And sadly . . . if and when they should come . . . the West coast will welcome them with more blue tarps and tents . . . welfare cards . . . and begin to require schools to teach whatever you call their lingo . . . just as though they had come thru San Ysidro . . .

They will be labeled immigrants by all the politicians of the West coast . . . looking for more federal bail out money . . .

May God bless,
Dwight


----------



## Mad Trapper (Feb 12, 2014)

I've got a good store of rice but could use more beans. Plan is to wack 2-3 deer for protein this fall. If that fails I ice fish.


----------



## SOCOM42 (Nov 9, 2012)

charito said:


> If you can....get out and buy some more now from grocery stores. Don't wait for the delivery - it's dicey these days.
> If the delivery comes on time, at least you have more.


 @charito, I appreciate the advice, that order was for 2 cases of 12 #10 cans of long term oats.

If you had read my earlier posting on them you would have understood the reason for the order.

They were ordered as a supplement, to use sporadically to help prevent food burnout from our normal fair.

They should be here Tuesday.

We don't even eat that product here at all, I do like them but use other items like pancakes, waffles, hominy grits and toast.

There is 50# of Aunt Jemima pancake mix stored(showed a picture of it in one post), 20# of grits in vac canisters.

I am not worried about food stores, God knows I have plenty, just turned my head and I see 30# of lomain noodles on top of the fridge.

I am running out of space to store stuff in, 10 cases of Scott 36 roll cases of TP is sitting in my living room.


----------



## paulag1955 (Dec 15, 2019)

SOCOM42 said:


> @charito, I appreciate the advice, that order was for 2 cases of 12 #10 cans of long term oats.
> 
> If you had read my earlier posting on them you would have understood the reason for the order.
> 
> ...


How do you have your pancake mix stored to keep it from turning rancid?


----------



## SOCOM42 (Nov 9, 2012)

paulag1955 said:


> How do you have your pancake mix stored to keep it from turning rancid?


I don't, what I do is keep a years worth on hand, restock 10 pounds at a time.

From now until spring it will be frozen outside in a shelter extending the life of it, stock on hand will be consumed by this time next year.

Right now it is all sitting at 30F, same for the Belgium waffle mix.

There is no way to store it long term.


----------



## ND_ponyexpress_ (Mar 20, 2016)

IMO... even if it's rancid, it's better than nothing..


----------



## paulag1955 (Dec 15, 2019)

ND_ponyexpress_ said:


> IMO... even if it's rancid, it's better than nothing..

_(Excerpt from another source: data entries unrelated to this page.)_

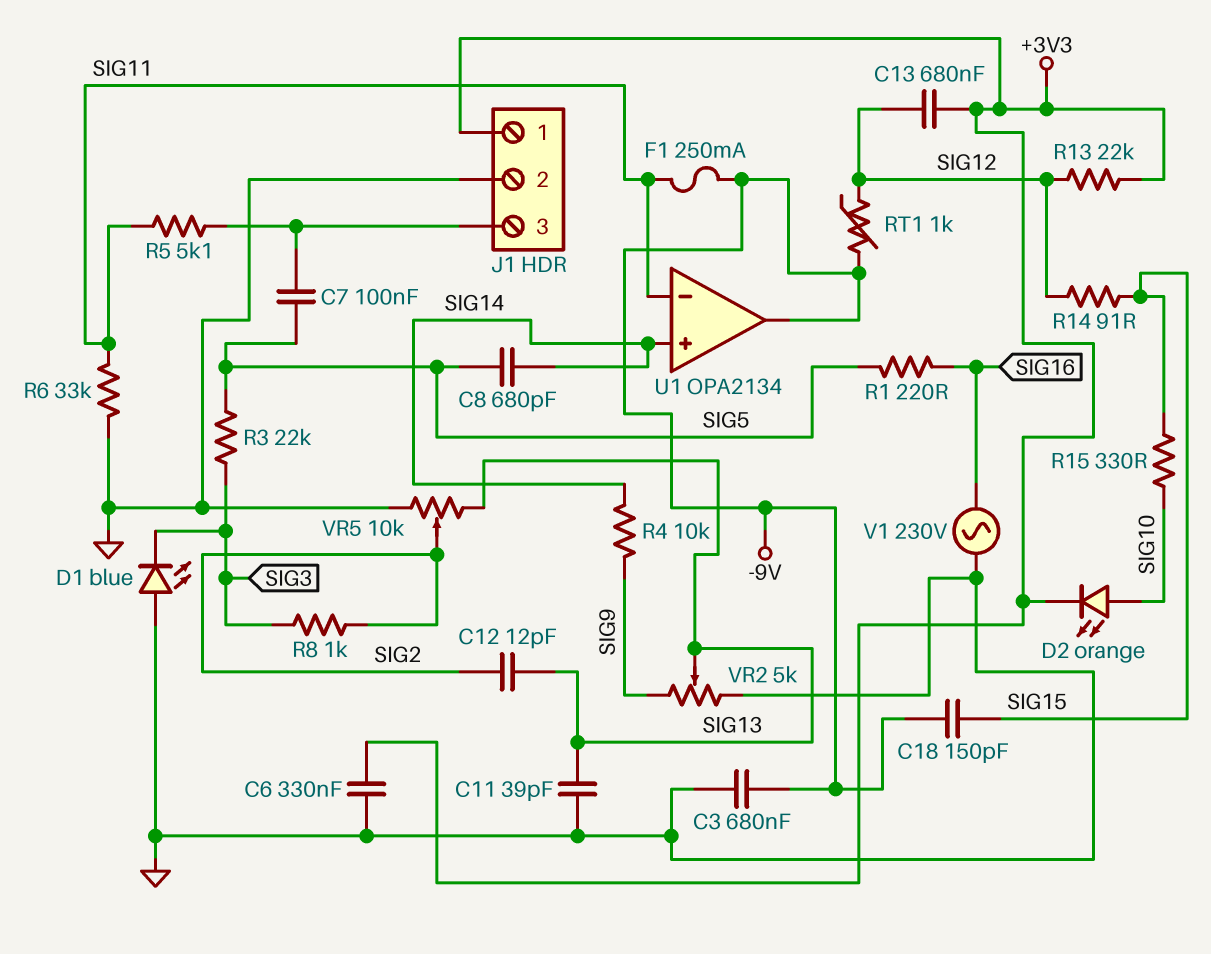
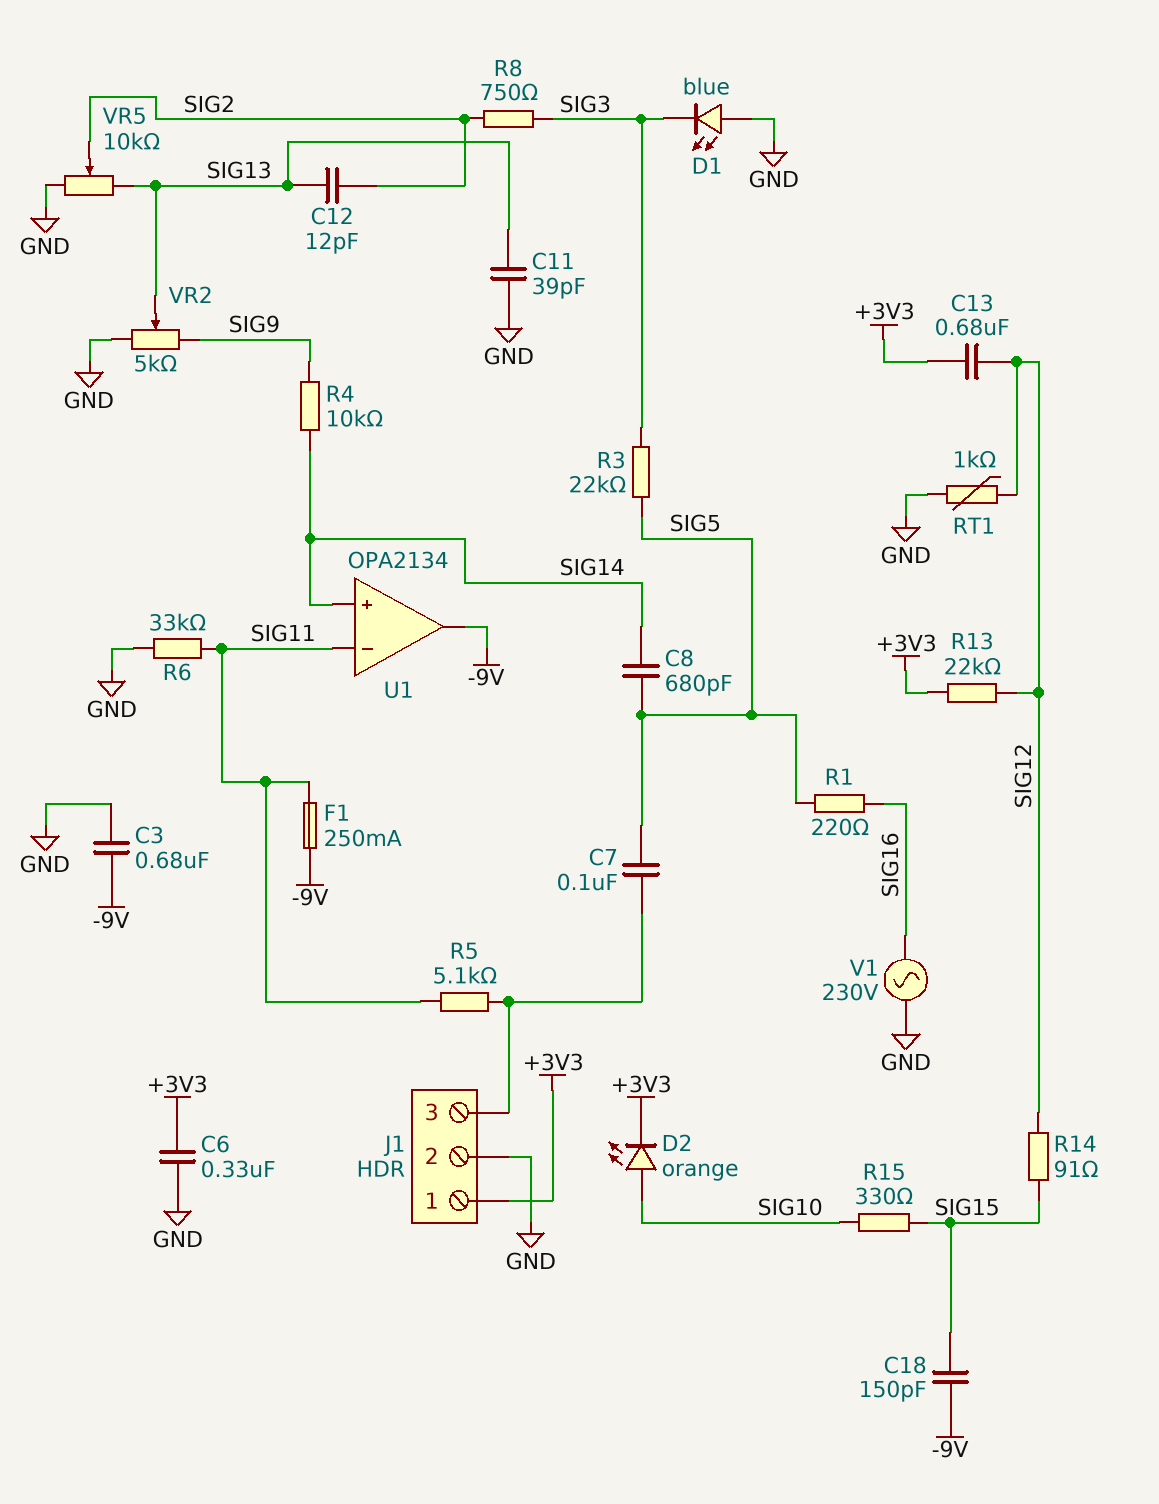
R8: 1k (SIG2, SIG3) -> 750 (SIG2, SIG3)
RT1: 1k (-9V, SIG12) -> 1k (GND, SIG12)

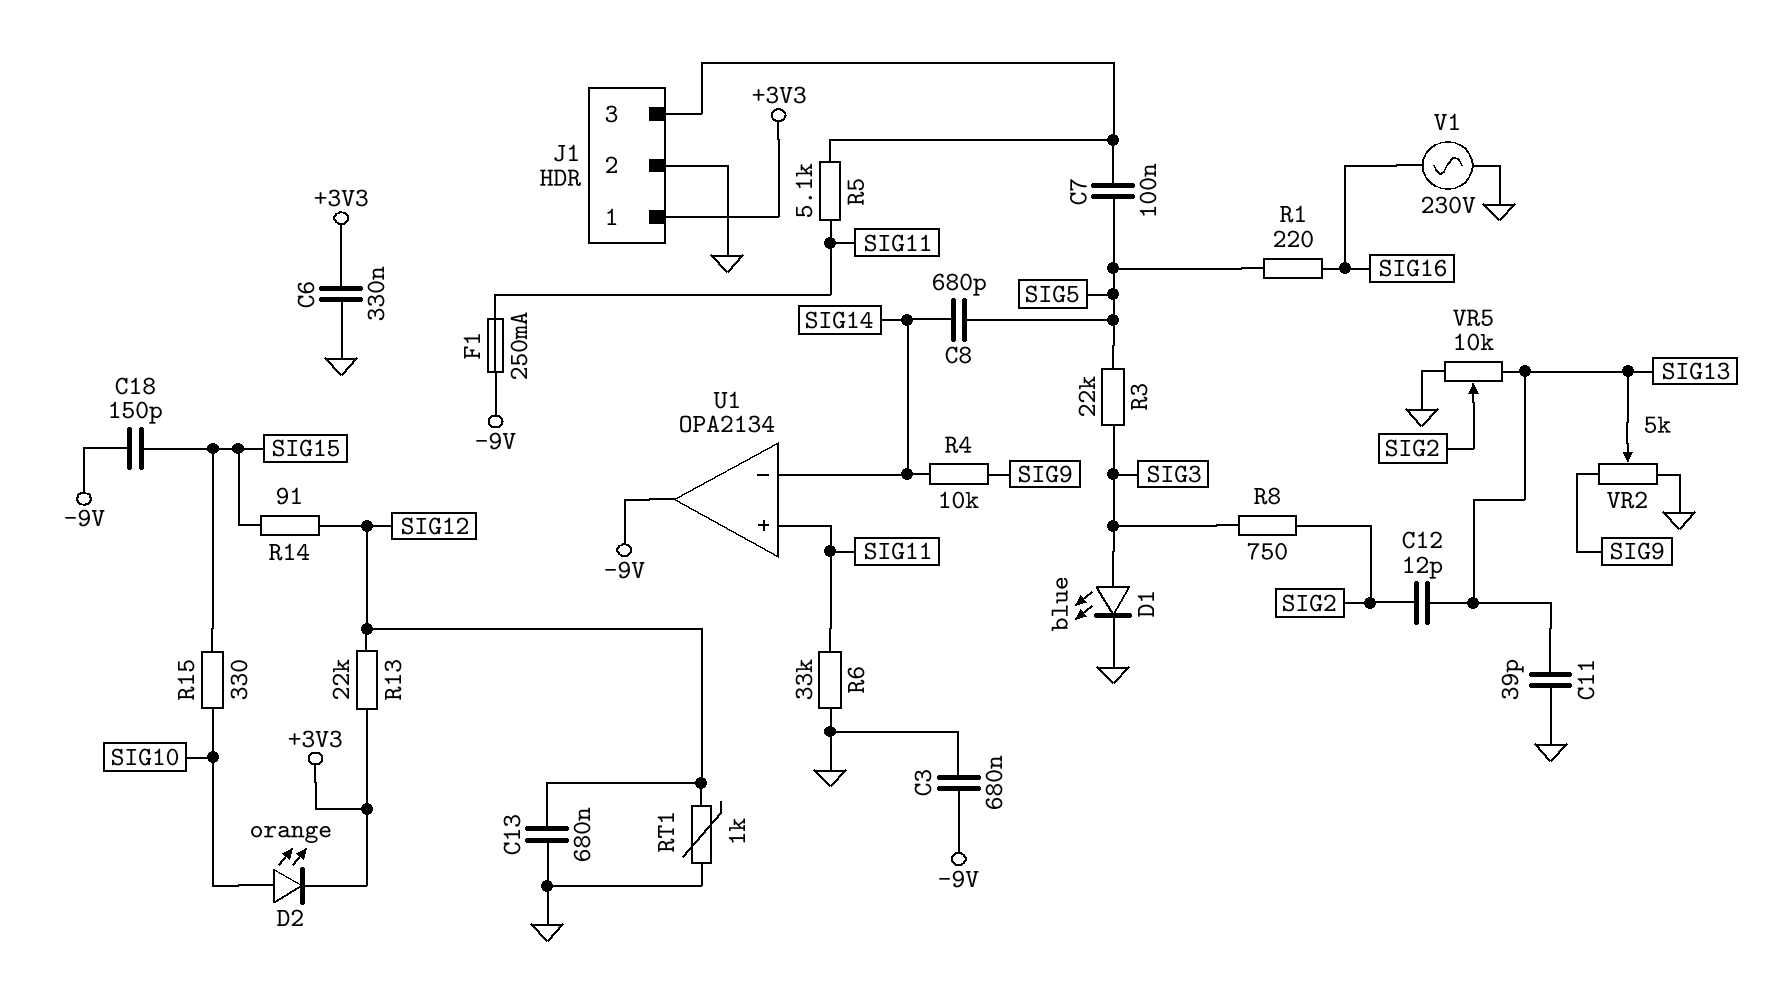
C13: 680nF (+3V3, SIG12) -> 680nF (GND, SIG12)
D1: LED blue (A GND, K SIG3) -> LED blue (A SIG3, K GND)
U1 pin in+: SIG14 -> SIG11
U1 pin in-: SIG11 -> SIG14

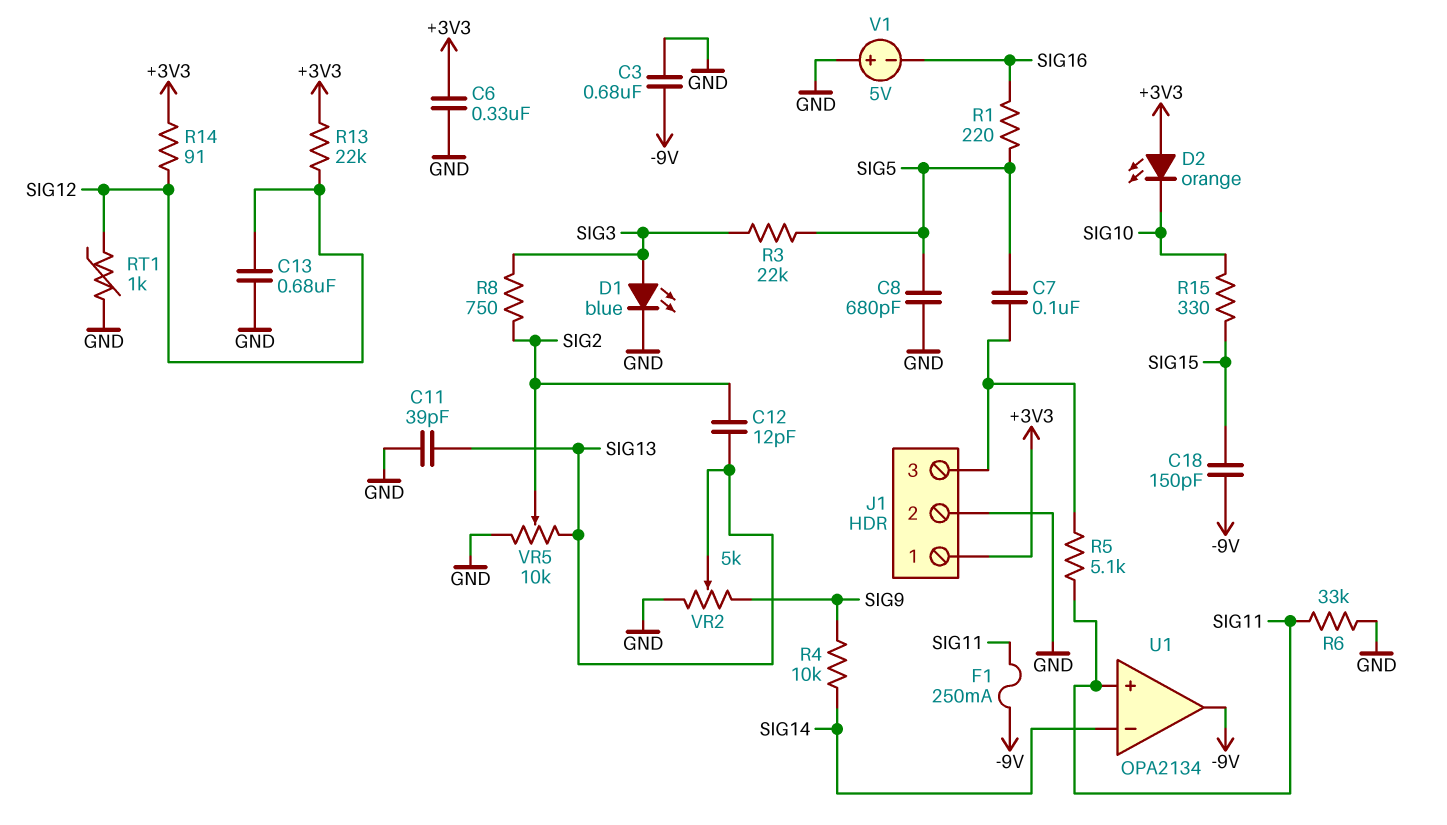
C8: 680pF (SIG5, SIG14) -> 680pF (GND, SIG5)
D2: LED orange (A SIG10, K +3V3) -> LED orange (A +3V3, K SIG10)
R14: 91 (SIG12, SIG15) -> 91 (+3V3, SIG12)
V1: AC 230V (GND, SIG16) -> 5V (plus GND, minus SIG16)

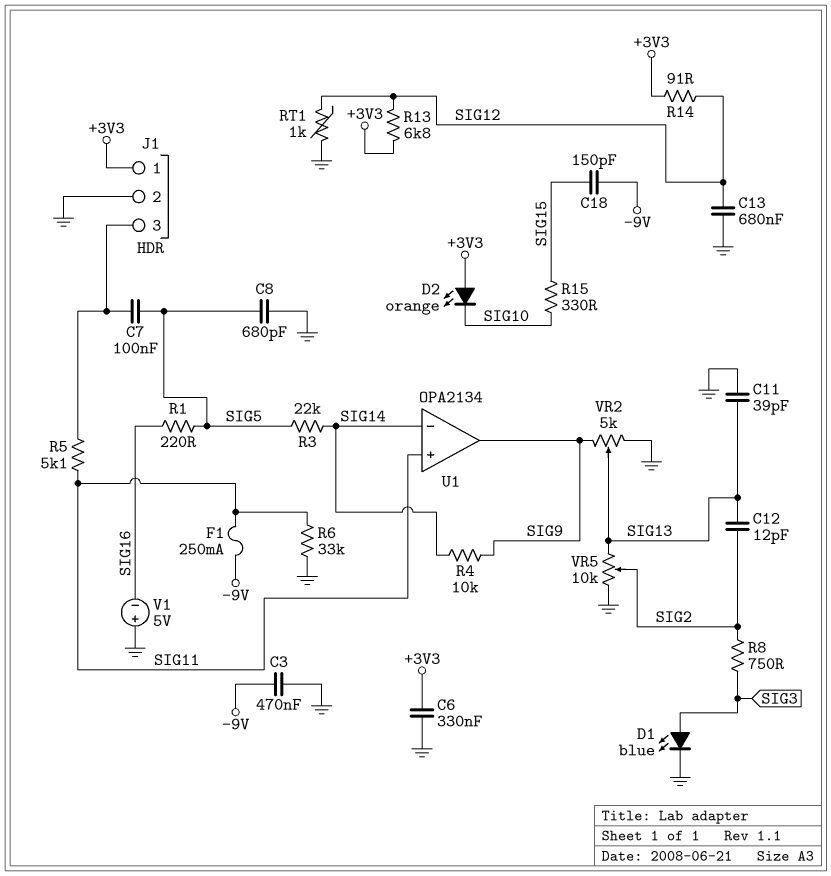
C3: 680nF (-9V, GND) -> 470nF (-9V, GND)
R3: 22k (SIG3, SIG5) -> 22k (SIG5, SIG14)
R13: 22k (+3V3, SIG12) -> 6.8k (+3V3, SIG12)
U1 pin out: -9V -> SIG9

Rancid oils contain free radicals. In other words, they're carcinogenic. I understand that if you didn't have any food that rancid food might seem like a good option, and I would agree. But you don't want to store food in a manner that's going to lead to you eating a lot of rancid food.


----------



## paulag1955 (Dec 15, 2019)

SOCOM42 said:


> I don't, what I do is keep a years worth on hand, restock 10 pounds at a time.
> 
> From now until spring it will be frozen outside in a shelter extending the life of it, stock on hand will be consumed by this time next year.
> 
> ...


I suppose you could store it in the freezer.

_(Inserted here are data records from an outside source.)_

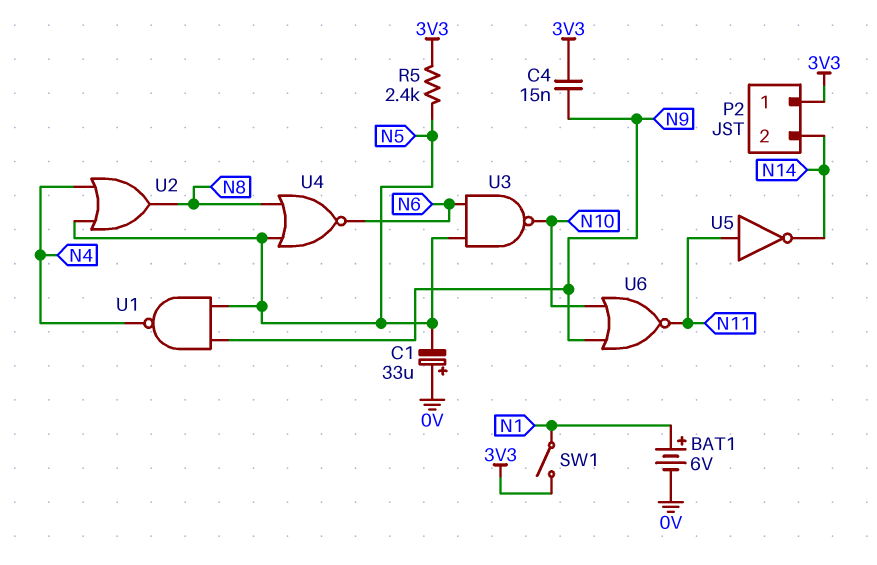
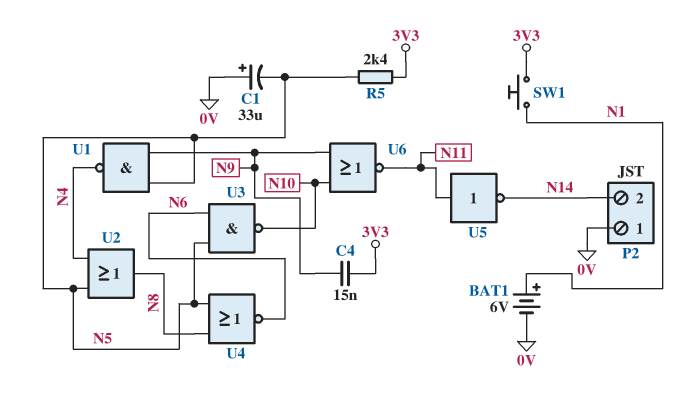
P2 pin 1: 3V3 -> 0V
SW1: switch (3V3, N1) -> button (3V3, N1)

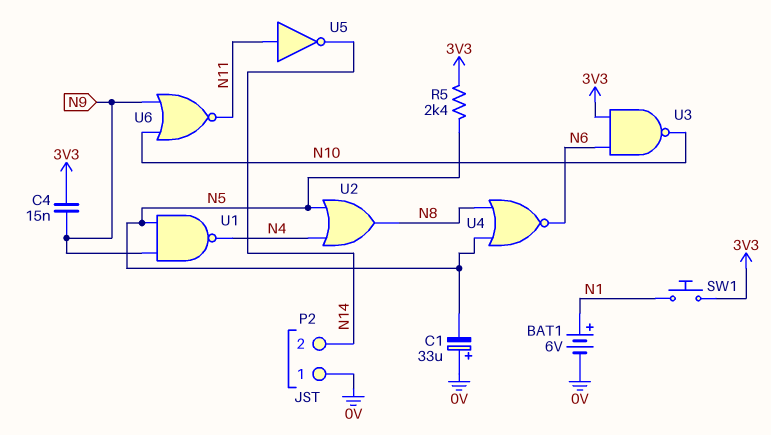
U3: NAND (in N5, in N6, out N10) -> NAND (in 3V3, in N6, out N10)

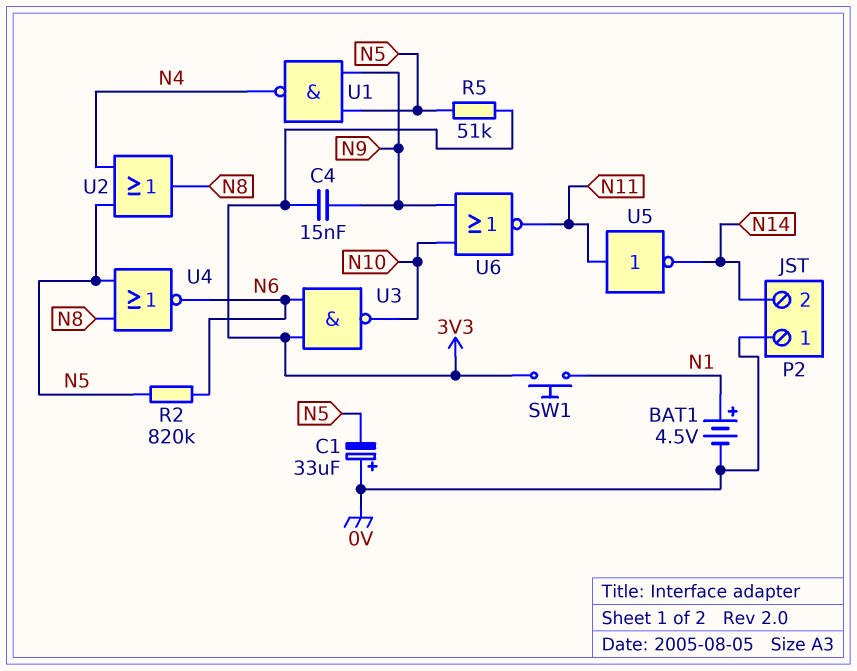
BAT1: 6V (plus N1, minus 0V) -> 4.5V (plus N1, minus 0V)
R2: none -> 820k (N5, N6)
R5: 2.4k (3V3, N5) -> 51k (3V3, N5)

I want to store foods like pancake mix, but these aren't foods that we eat regularly. (Not that I wouldn't want to eat them, but I prefer not to look like something from an "If Animals Were Round" video.) I suppose the answer is to make my own mix and add oil at the time of use, but, wow, what a PITA.


----------



## charito (Oct 12, 2013)

SOCOM42 said:


> I don't, what I do is keep a years worth on hand, restock 10 pounds at a time.
> 
> From now until spring it will be frozen outside in a shelter extending the life of it, stock on hand will be consumed by this time next year.
> 
> ...


You just gave me an idea about leaving pancake mix out in the cold. We've got snow on the ground now.


----------



## SOCOM42 (Nov 9, 2012)

SOCOM42 said:


> Waiting for my oats from them.


Well, they were just dropped off at the door.

Six days, that is great time.

They will go into a shelter, will freeze for the next 6 months.


----------



## SOCOM42 (Nov 9, 2012)

charito said:


> You just gave me an idea about leaving pancake mix out in the cold. We've got snow on the ground now.


Make sure the rodents can't get at them, almost all of mine along with other stuff is in rodent and bug proof GI Comm. shelters.


----------